I left to freelance, married, started a family and, following work overseas for UNESCO, and formed a partnership with Joe Wilcox in 1973. It was analogue video work, with the invention of Ycc (Y/C) processing and other enhancements to low gauge video recording, working with the IBA on electronic news gathering, developing an analogue studio prototype VTR, with some funding from the DTI. Our own funding for our VTR and Digital processing work came from “bread and butter” development of a range of receiver/monitor TVs for Mitsubishi. During this time David and I only met occasionally, attending each other’s marriages and comparing notes on what we both felt was the de-industrialisation of Great Britain.
Also during what was a nearly two decade gap, Snell & Wilcox grew to a 25man business developing and manufacturing standards converters and associated broadcast kit, with me part-time and Joe Wilcox ‘running the shop’. David Youlton meanwhile had worked with architectural and specialist building companies as a company doctor and, with some of the fees gained from this and work with the Crown Commissioners had supported publishing and economics projects.
When Joe Wilcox had had enough of running the business full-time (while I simply dabbled with it), we looked at ways that would allow him to retire: “Sell it…..”, was the only advice from our expensive consultants “as, after Joe’s exit the combined experience of you and the chief engineer David Lyon would not have the management experience to run it, and anyway Joe will not sell his 50 percent share without a full payment at his time of exit (such was his conviction that we would never make a go of it)”: neither of us had the resources to raise the required money.
This was the point at which we sought David Youlton’s help: bypassing all conventional advice, David persuaded our local bank to allow me to take out a personal, unsecured loan equivalent to about eight family houses of the kind I was buying, so that I could buy out Joe Wilcox! The terms were simple: David must run the Company for at least six months and I must join full-time. Thus it was in the spring of 1988 that I left my secure local authority job and David Youlton devoted himself more than full-time, to grow the company through the recession of the early 90s. This we did, growing to about five hundred people in the late 1990s.
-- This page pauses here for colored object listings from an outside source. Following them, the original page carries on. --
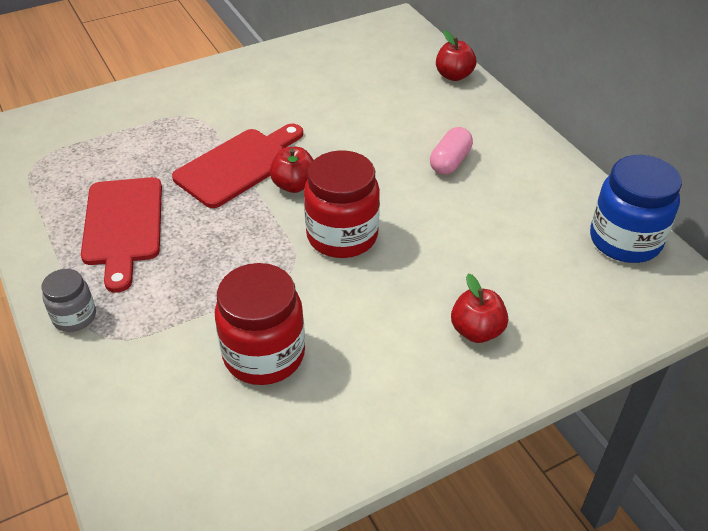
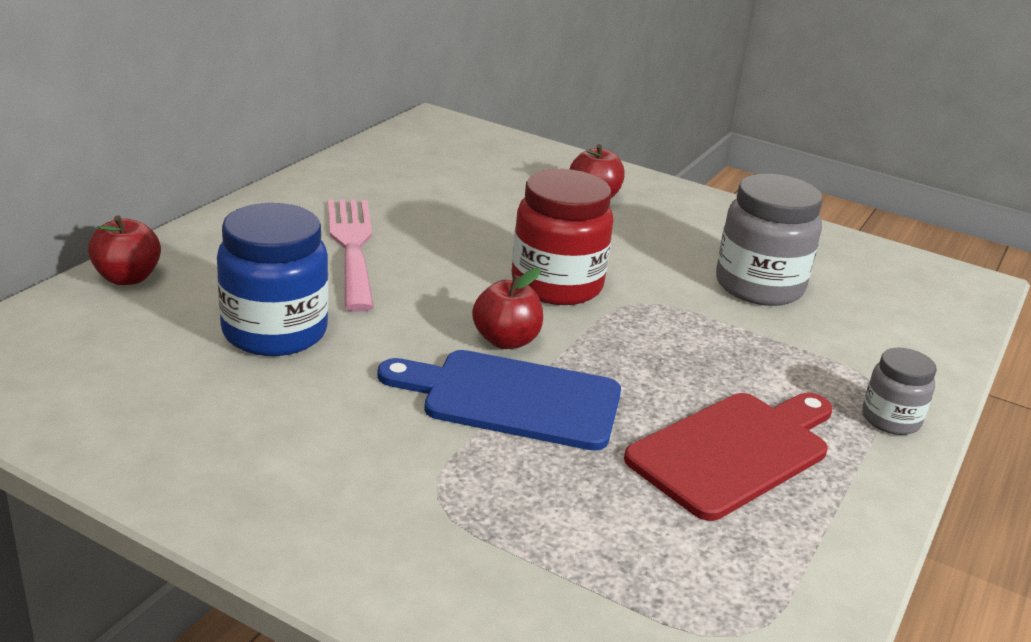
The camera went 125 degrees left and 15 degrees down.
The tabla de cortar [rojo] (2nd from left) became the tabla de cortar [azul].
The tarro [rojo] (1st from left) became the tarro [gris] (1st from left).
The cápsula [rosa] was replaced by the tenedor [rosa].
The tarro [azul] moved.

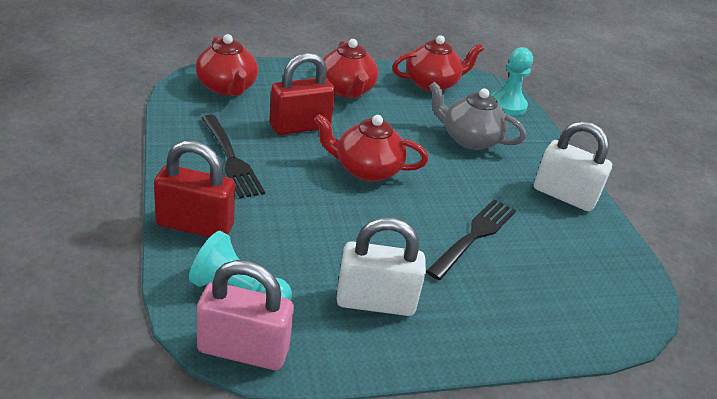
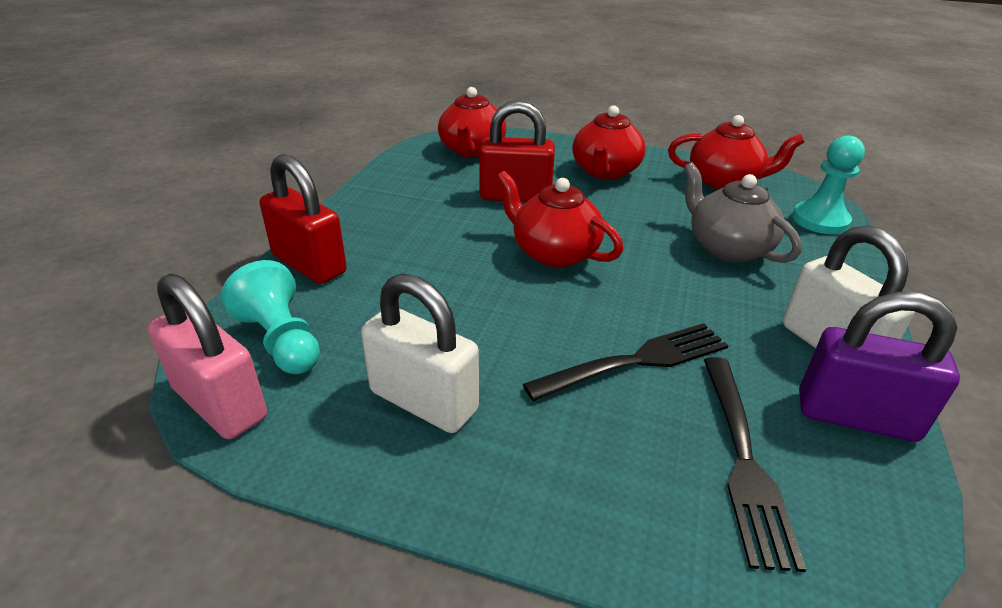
The camera went 35 degrees right and 0 degrees up.
The tenedor [negro] (1st from left in the first image) moved.
The candado [morado] appeared.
Initially we had UK Department of Trade and Industry grants but when the politics changed we worked closely with the European Commission on some major projects which brought in strong new staff.
Our growth and breadth of activities generated worldwide interest, created a portfolio of patents, gave us nine UK Queens Awards for technology and export growth, four Emmys (from the USA), and many other marks of industry recognition, particularly for our product quality and reliability, recognised from surveys in Europe and the USA.
The skies grew progressively darker in the late 1990s: the dotcom bubble burst, causing a serious loss of faith in all high tech businesses, my wife died of cancer in autumn 1999 (followed a few months later by my mother), David Youlton was diagnosed with early prostate cancer and the company was at the same time struggling to support a very wide range of R&D activities. Cash flow became a problem. David Youlton left the company in 2001. Advent Capital took a controlling interest in 2002. (I remained on the board during the slimming down period 2002-2008, became part time after that and left the new company in 2011.)
David continued with his chairmanship of the Digital Television Group (the implementation body for digital television implementation in the UK). In addition to his huge contribution to the growth and profile of Snell & Wilcox, the status of the DTG in the UK and well beyond, is equally a tribute to his energy and vision chairing the organisation for more than a decade. David brought the necessary manufacturing drive to the DTG. Largely during his chairmanship, DTG grew from the employment of one Technical Director to the sizeable operation it has now become. He saw the need for the formation of a wholly owned successful subsidiary company, “DTG Testing Ltd” and many other innovations.
For anyone interested in medicine and degenerative disease, David’s 12 year battle with cancer was a model of how not to take fate lying down: there were losses and gains, crises and remissions until, wasted with secondary cancers, his body gave up the struggle in the evening of the 22nd of September, peacefully at home with his wife and family.